The highest solar electric conversion efficiencies are today obtained with concentrator solar cells made of III-V compound semiconductors.  Single- and multijunction devices have been developed and efficiencies today exceed 41%.  These devices are the basis for the growing field of high concentration photovoltaics (HCPV).  Subarea 3.1 includes papers on all aspects of III-V solar cell development including theoretical device modeling, epitaxy, solar cell processing and characterization.  Materials science is an important prerequisite for the improvement of state-of-the-art as well as next generation multijunction solar cell devices and we would be happy to see many papers in this field.  Industrial III-V solar cell manufacturing, cost reduction and improvements in reliability are further aspects to be included in Subarea 3.1. 


Subarea 3.2:  High Concentration PV Modules, Optics and Receivers

The development of concentrator modules and components in the high concentration range of 300 – 2000 suns is included in Subarea 3.2.  Primary and secondary optics (reflective or refractive) need to achieve high optical efficiencies at low manufacturing cost as well as long term stability.  Material research is an important aspect in this field.  Theoretical modeling and development of optical components and coatings are subjects of this subarea.  Another topic is the development of solar cell receivers for CPV systems with/without active cooling.  Automated manufacturing of CPV modules is necessary for reducing cost and papers on all aspects of the industrialization of CPV are welcome.  Papers on indoor as well as outdoor characterization of concentrator modules and receivers, the development of appropriate solar simulators and measurement setups, are also expected in Subarea 3.2. 


Subarea 3.3:  High Concentration PV Systems and Power Plants

Several concentrator PV Plants in the MW power range have been built within the last years. Aspects related to power prediction, field layout and design, system performance monitoring and the evaluation of field data are included in Subarea 3.3.  Comparison of field performance with other PV technologies is important for the development of a reliable rating for CPV plants.  The development of CPV inverters and tracking units with high accuracy, as well as prospects for cost reduction in large manufacturing volumes are important.  Further aspects are related to reliability and the development of industry standards for CPV systems and components.  We encourage submission of papers addressing the development of financing schemes for large scale CPV power plants and political programs supporting the growth of the High Concentration PV industry.  Contributions on life cycle assessment and ecological impact are welcome. 
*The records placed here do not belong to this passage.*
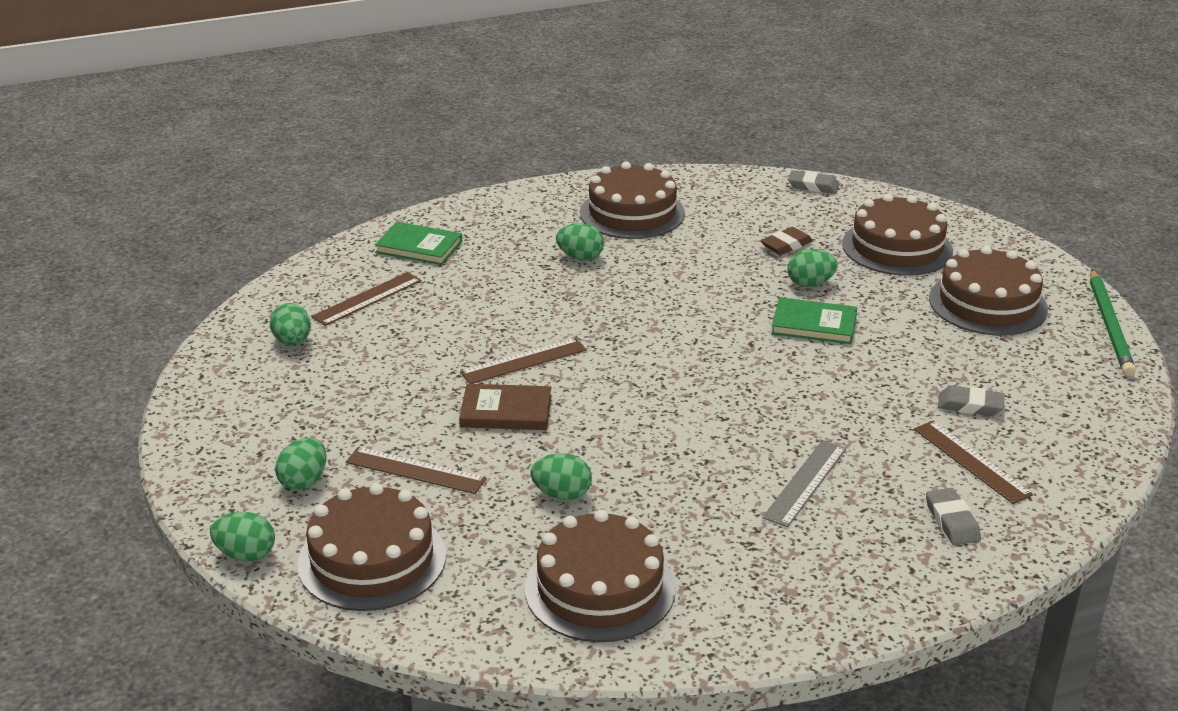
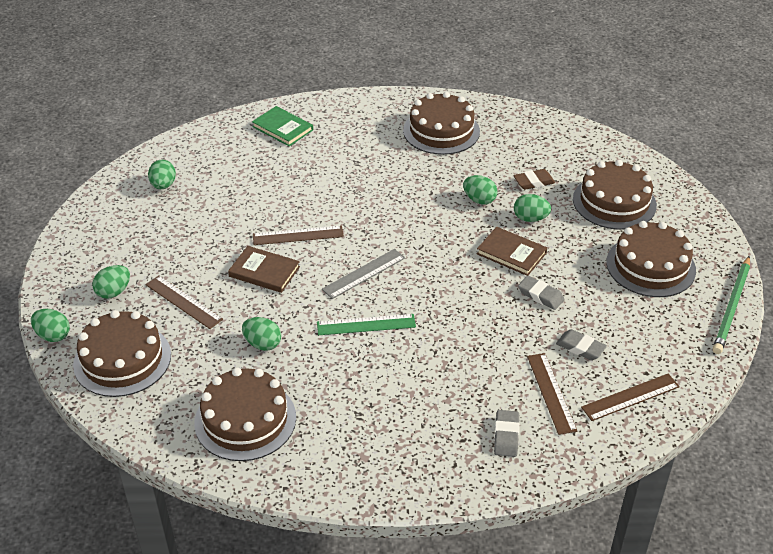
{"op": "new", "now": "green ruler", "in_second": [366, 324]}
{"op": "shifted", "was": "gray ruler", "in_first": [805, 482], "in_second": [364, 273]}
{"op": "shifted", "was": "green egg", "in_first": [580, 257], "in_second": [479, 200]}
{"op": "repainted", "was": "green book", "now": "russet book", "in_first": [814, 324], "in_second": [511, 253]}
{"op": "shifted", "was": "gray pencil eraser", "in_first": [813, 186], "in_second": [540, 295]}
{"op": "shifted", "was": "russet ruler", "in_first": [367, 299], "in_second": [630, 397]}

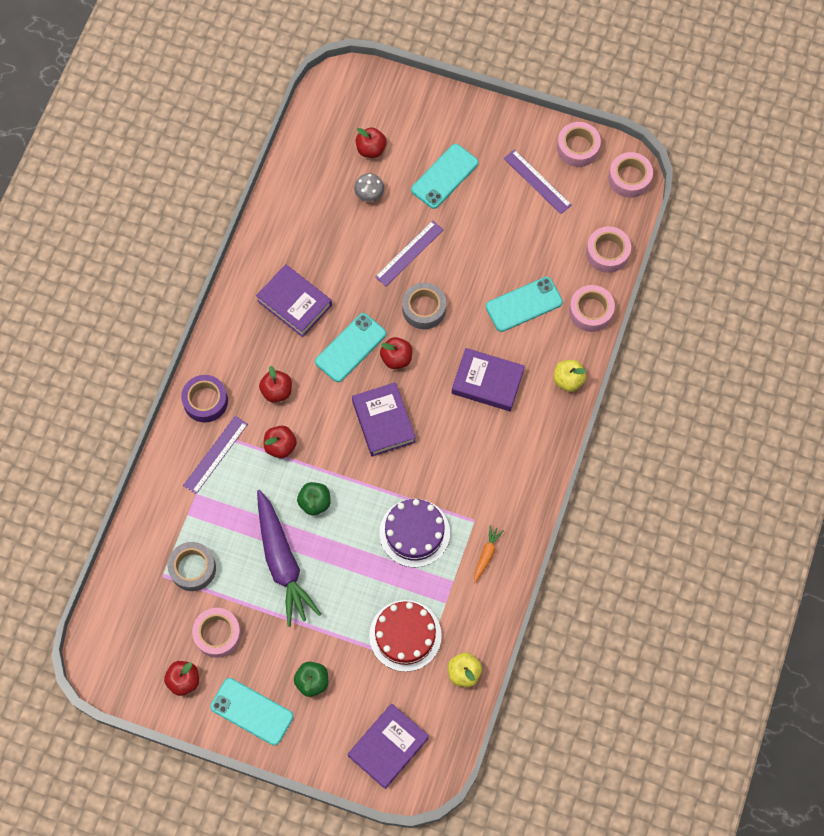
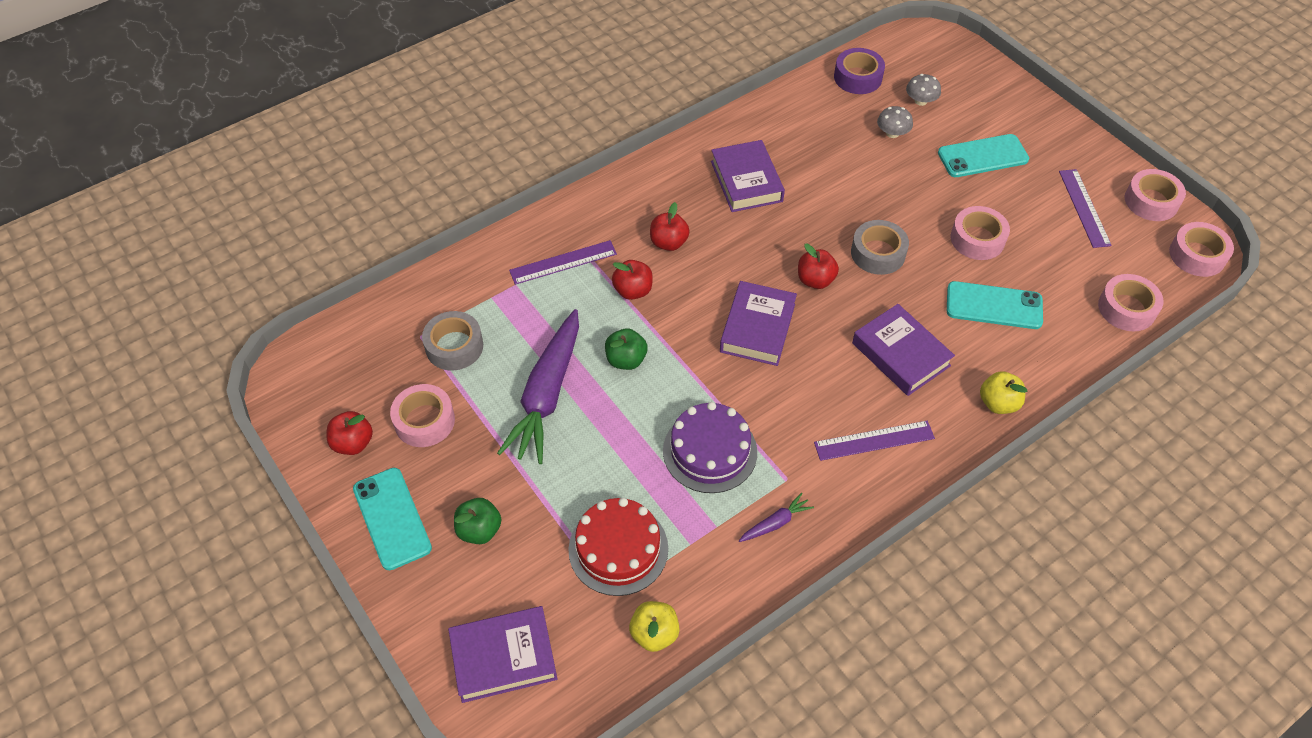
{"op": "repainted", "was": "bright orange root vegetable", "now": "purple root vegetable", "in_first": [486, 555], "in_second": [775, 523]}
{"op": "shifted", "was": "purple ruler", "in_first": [409, 253], "in_second": [874, 441]}
{"op": "shifted", "was": "purple sticky tape", "in_first": [205, 401], "in_second": [858, 77]}
{"op": "swapped", "was": "scarlet apple fruit", "now": "gray fungus", "in_first": [371, 149], "in_second": [920, 101]}
{"op": "shifted", "was": "pink sticky tape", "in_first": [591, 311], "in_second": [977, 239]}
{"op": "gone", "was": "teal smartphone", "in_first": [350, 348]}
Subarea 3.4:  Low concentration PV - Si Concentrator Cells, Modules, and Systems

Low concentration CPV modules and systems in the range of 3-300 suns are gaining increasing attention and power plants with one- and two-axis tracking have been widely deployed in recent years.  Whereas standard Si solar cells are used in the very low concentration range, adapted cell structures are necessary for higher concentration ratios.  Research and manufacturing of Si concentrator solar cells is included in Subarea 3.4.  We are inviting the submission of papers on low concentration optics, modules and CPV systems.  This includes field data, reliability and cost analysis for low concentration PV modules and systems. 


Please check our website for the 35th IEEE PVSC at www.ieee-pvsc.org. Extended abstracts of 3 pages in length need to be submitted before the deadline on February 15, 2010, on the conference website. We are looking forward to an inspiring conference program and to meeting you on the beautiful island of Oàhu in June 2010. Me ke Aloha pumehana,

Frank Dimroth, Fraunhofer ISE, Germany
Sarah Kurtz, National Renewable Energy Laboratory (NREL), USA
Kenji Araki, Daido Steel, Japan
John Geisz, National Renewable Energy Laboratory (NREL), USA
Gabriel Sala, Universidad Politécnica de Madrid (UPM), Spain
Roger Bentley, Whitfield Solar, U.K.